In reality, the eCheck, short for an electronic check, is basically a financial instrument that that is used for transferring money from account to account. It is a relatively newer type of online payment where the money gets withdrawn from the account of the benefactor via an electronic medium. The entire procedure is simple and revolves around the ACH or an automated clearing house network. The end destination is always the same, that is, the bank account of the beneficiary. The idea is that along with an ACH network, a business house can withdraw the respective sum of money from the designated bank account for the concerned good or service. The authorization of the payment must be done by benefactor either by way of a signed or written contract, by way of accepting the website’s “terms and conditions”, or by way of a recorded conversation.
So How Does eCheck Processing Really Work?
The electronic check or the eCheck is the new deal in the market. eChecks have a lot of benefits and have become immensely popular among users for the same reason. The major benefit being the efficiency that is achieved through time management. Time is money in today’s world and whoever masters time is the real winner.
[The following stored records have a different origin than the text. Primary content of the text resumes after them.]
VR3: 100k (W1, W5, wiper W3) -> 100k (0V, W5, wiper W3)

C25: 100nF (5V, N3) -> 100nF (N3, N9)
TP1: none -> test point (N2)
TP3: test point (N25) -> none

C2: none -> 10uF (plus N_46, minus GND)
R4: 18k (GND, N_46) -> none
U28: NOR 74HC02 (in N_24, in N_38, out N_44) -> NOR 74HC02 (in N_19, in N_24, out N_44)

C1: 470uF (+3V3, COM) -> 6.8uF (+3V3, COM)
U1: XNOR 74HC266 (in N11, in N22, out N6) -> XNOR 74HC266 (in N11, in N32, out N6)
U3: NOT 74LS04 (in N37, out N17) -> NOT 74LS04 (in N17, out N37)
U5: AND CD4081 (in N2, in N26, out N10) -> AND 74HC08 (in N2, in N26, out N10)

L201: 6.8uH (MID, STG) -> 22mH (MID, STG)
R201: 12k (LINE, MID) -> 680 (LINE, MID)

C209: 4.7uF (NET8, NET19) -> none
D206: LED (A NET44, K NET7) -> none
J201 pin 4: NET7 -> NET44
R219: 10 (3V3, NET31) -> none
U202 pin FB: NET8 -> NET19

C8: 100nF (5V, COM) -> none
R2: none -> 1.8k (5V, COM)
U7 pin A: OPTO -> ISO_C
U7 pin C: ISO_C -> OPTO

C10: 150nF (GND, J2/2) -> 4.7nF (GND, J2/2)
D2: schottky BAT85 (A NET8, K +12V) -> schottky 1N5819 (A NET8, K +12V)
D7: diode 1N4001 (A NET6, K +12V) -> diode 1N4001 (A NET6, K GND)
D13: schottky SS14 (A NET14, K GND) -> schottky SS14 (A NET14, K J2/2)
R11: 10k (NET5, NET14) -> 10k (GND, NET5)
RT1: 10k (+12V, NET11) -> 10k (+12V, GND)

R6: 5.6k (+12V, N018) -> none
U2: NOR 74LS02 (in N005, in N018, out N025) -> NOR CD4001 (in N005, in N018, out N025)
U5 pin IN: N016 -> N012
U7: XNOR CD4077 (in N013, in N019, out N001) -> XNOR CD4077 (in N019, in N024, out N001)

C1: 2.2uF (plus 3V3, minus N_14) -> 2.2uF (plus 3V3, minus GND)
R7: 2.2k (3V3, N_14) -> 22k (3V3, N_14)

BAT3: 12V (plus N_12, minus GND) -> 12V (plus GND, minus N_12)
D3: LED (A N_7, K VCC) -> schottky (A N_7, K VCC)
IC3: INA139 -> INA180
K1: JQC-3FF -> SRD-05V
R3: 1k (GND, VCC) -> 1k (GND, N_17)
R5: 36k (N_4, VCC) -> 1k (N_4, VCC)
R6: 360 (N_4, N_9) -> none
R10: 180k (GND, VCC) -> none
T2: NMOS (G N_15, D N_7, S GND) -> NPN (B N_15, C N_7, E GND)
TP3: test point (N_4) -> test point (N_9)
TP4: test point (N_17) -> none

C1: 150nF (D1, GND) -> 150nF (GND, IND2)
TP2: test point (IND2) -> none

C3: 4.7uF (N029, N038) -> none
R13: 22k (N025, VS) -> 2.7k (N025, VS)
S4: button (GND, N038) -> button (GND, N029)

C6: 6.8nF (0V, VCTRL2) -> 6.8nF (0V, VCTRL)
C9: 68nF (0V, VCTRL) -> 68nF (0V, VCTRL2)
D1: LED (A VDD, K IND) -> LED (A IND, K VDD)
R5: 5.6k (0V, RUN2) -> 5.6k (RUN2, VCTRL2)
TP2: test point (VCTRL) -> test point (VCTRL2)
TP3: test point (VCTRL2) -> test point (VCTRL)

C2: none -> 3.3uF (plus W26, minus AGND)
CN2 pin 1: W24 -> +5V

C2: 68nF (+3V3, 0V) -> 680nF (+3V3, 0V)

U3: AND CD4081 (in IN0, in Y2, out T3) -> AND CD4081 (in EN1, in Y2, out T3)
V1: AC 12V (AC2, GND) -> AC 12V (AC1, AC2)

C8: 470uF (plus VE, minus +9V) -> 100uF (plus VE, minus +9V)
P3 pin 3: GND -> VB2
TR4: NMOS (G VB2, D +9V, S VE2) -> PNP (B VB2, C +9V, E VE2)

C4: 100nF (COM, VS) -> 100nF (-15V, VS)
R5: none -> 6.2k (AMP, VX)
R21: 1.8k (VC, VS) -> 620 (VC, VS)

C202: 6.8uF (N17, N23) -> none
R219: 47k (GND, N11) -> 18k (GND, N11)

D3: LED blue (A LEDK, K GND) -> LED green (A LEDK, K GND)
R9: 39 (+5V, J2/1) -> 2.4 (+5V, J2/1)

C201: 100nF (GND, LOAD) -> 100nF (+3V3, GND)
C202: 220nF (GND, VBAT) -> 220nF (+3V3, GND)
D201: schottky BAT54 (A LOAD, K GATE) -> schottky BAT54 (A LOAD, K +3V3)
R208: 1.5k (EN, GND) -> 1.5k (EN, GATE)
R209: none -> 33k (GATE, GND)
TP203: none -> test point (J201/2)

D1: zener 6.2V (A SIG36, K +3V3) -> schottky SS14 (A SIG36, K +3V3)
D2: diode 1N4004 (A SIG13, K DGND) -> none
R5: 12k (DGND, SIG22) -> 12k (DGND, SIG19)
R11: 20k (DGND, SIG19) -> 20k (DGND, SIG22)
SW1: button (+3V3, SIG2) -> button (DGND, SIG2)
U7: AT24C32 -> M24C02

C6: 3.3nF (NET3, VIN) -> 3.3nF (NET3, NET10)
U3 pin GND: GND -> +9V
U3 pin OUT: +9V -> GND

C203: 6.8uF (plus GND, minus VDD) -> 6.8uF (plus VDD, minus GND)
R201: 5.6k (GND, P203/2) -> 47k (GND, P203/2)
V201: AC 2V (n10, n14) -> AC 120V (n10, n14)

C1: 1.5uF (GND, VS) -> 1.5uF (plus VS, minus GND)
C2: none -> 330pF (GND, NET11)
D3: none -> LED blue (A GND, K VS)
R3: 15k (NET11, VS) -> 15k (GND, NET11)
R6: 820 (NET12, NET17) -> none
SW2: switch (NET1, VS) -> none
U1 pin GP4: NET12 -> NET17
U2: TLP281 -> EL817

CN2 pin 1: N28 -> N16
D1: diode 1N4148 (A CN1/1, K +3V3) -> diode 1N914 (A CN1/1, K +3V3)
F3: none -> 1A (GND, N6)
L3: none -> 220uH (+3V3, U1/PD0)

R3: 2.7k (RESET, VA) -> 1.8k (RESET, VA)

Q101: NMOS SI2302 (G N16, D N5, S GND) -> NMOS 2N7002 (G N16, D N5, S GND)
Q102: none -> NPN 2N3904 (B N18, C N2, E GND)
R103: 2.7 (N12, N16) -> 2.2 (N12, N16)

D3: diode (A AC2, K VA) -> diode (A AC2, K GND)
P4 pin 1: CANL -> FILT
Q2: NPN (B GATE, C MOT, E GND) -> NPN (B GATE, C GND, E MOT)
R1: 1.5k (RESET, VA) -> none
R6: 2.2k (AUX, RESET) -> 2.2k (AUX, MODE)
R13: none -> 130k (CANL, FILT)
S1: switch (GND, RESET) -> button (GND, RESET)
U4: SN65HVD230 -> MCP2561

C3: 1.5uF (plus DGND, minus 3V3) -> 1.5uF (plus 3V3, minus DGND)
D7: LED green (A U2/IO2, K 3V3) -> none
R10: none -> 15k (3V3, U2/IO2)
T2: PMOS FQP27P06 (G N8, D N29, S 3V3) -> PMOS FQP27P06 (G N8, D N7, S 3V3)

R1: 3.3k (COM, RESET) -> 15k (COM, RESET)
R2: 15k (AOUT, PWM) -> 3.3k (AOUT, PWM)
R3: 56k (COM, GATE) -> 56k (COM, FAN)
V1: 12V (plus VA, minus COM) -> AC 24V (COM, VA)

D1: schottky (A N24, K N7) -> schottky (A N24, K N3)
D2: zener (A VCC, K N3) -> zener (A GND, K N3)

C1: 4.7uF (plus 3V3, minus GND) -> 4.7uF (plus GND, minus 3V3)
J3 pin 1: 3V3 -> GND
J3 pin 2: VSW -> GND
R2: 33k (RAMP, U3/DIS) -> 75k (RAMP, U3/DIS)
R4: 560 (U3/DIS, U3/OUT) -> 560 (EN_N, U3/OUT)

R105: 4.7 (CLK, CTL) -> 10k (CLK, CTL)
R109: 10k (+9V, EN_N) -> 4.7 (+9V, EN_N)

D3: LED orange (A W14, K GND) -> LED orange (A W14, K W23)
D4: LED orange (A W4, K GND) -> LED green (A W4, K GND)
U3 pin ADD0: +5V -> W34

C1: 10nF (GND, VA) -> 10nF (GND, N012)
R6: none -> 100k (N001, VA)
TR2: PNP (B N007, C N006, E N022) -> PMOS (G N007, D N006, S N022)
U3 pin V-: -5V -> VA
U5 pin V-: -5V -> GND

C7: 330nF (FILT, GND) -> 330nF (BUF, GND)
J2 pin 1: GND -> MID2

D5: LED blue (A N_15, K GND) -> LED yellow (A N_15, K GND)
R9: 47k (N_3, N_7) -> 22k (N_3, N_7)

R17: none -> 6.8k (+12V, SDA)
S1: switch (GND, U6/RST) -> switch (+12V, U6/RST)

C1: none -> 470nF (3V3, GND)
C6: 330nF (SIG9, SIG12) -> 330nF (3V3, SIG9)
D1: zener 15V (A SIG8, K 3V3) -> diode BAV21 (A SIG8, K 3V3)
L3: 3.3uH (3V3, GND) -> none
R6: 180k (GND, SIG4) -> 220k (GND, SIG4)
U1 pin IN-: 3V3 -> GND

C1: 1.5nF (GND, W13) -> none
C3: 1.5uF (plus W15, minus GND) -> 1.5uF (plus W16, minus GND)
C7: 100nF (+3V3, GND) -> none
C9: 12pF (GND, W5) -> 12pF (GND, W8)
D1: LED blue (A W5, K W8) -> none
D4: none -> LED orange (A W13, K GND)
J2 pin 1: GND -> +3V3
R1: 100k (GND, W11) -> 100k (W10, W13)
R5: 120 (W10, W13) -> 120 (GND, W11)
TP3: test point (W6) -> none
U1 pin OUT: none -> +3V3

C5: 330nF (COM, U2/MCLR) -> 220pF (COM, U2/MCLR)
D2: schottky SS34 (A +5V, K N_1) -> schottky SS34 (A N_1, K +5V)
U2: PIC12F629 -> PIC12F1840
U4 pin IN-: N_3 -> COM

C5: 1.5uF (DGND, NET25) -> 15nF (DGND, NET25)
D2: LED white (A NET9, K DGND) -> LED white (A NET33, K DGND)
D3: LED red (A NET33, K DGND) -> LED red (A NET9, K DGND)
With the help of eChecks, users spend no time in making a transfer. And not only this, but there are no humongous amounts of fees involved as in the case of credit cards. When it comes to processing, eCheck processing is very similar to that of traditional paper check processing. The only difference is that the entire process is undertaken online and that it is way faster. In place of a customer manually putting down information in traditional paper checks and sending them to the beneficiary they need to pay, the technology available enables the process to happen on an electronic medium, thus, saving both papers as well as time.
There are basically four main parts to processing an eCheck. They are as follows –
Hope that information helped.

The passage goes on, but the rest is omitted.